Reflection is a key component of service learning, and is that component which distinguishes service learning from volunteerism. Reflection provides faculty the means to assess the experiential learning that occurs when students participate in service activities outside the classroom. Reflection also allows students to synthesize the observed data gleaned from service activities and connect the new knowledge with the formal knowledge obtained from classroom activities and materials.
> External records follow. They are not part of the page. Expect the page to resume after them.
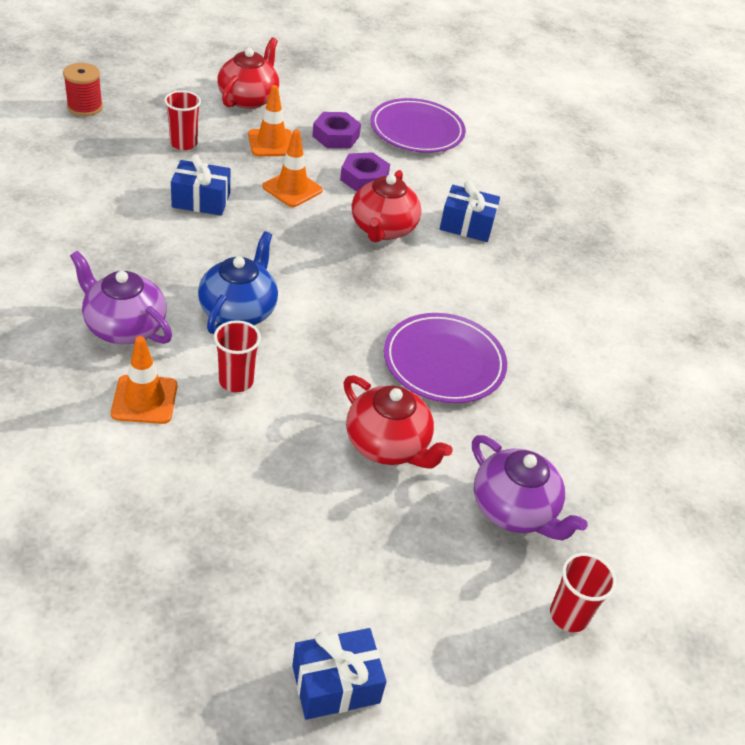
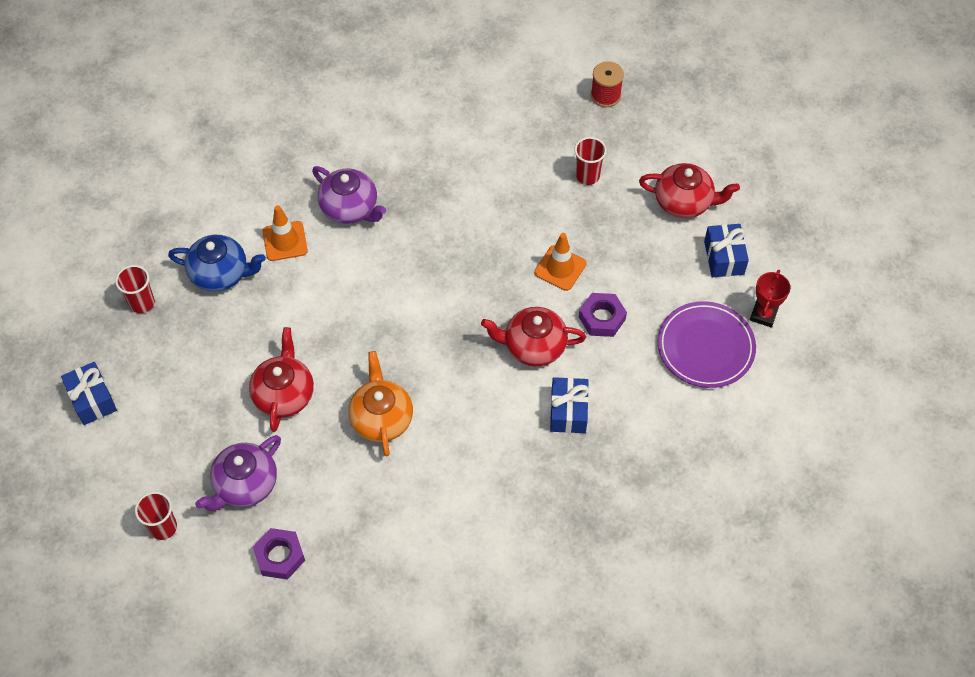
camera: 85 degrees right, 15 degrees up
(124, 327) = (350, 208): purple teapot -> purple teapot turned 105 degrees clockwise
(201, 200) = (514, 210): blue gift -> blue gift (724, 257)
(236, 381) = (318, 288): red cup -> red cup (142, 303)
(239, 311) = (391, 270): blue teapot -> blue teapot (220, 274)
(271, 143) = (621, 237): orange traffic cone -> none
(336, 136) = (658, 282): purple nut -> purple nut (280, 556)
(388, 445) = (284, 394): red teapot -> red teapot turned 150 degrees clockwise
(393, 93) = (763, 315): none -> red trophy
(444, 362) = (381, 418): purple plate -> orange teapot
To reflect in service learning means to think critically about and analyze emotional responses to service activities in the context of course content and the learning objectives of a particular course or curriculum. It is important to incorporate structured reflection so that students develop a deeper understanding of course subject matter outside of the traditional classroom environment. Reflection can promote; interpersonal communication, problem solving skills, self-awareness, a sense of civic responsibility, and a sense of belonging.

Effective reflection:

  • links service to course objectives and fosters civic responsibility
  • occurs throughout the course and not just at the end
  • is structured, guided, purposeful, with well-defined criteria for evaluation
  • challenges current realities, perhaps creating cognitive dissonance and/or conflict; see
  • goes beyond the descriptive nature of the experience and asks students to interpret and
    evaluate the relevance of their experience in relation to classroom knowledge with real-life service experience
  • asks students to apply new information to real-life problems and situations

Types of Reflection

The sample questions below are meant to give you an idea of how reflection may be structured in your classroom.

Group Discussions

Discussions can occur in several small groups or as one large group. NOTE: Should you have time discussions held at placement sites are equally valuable.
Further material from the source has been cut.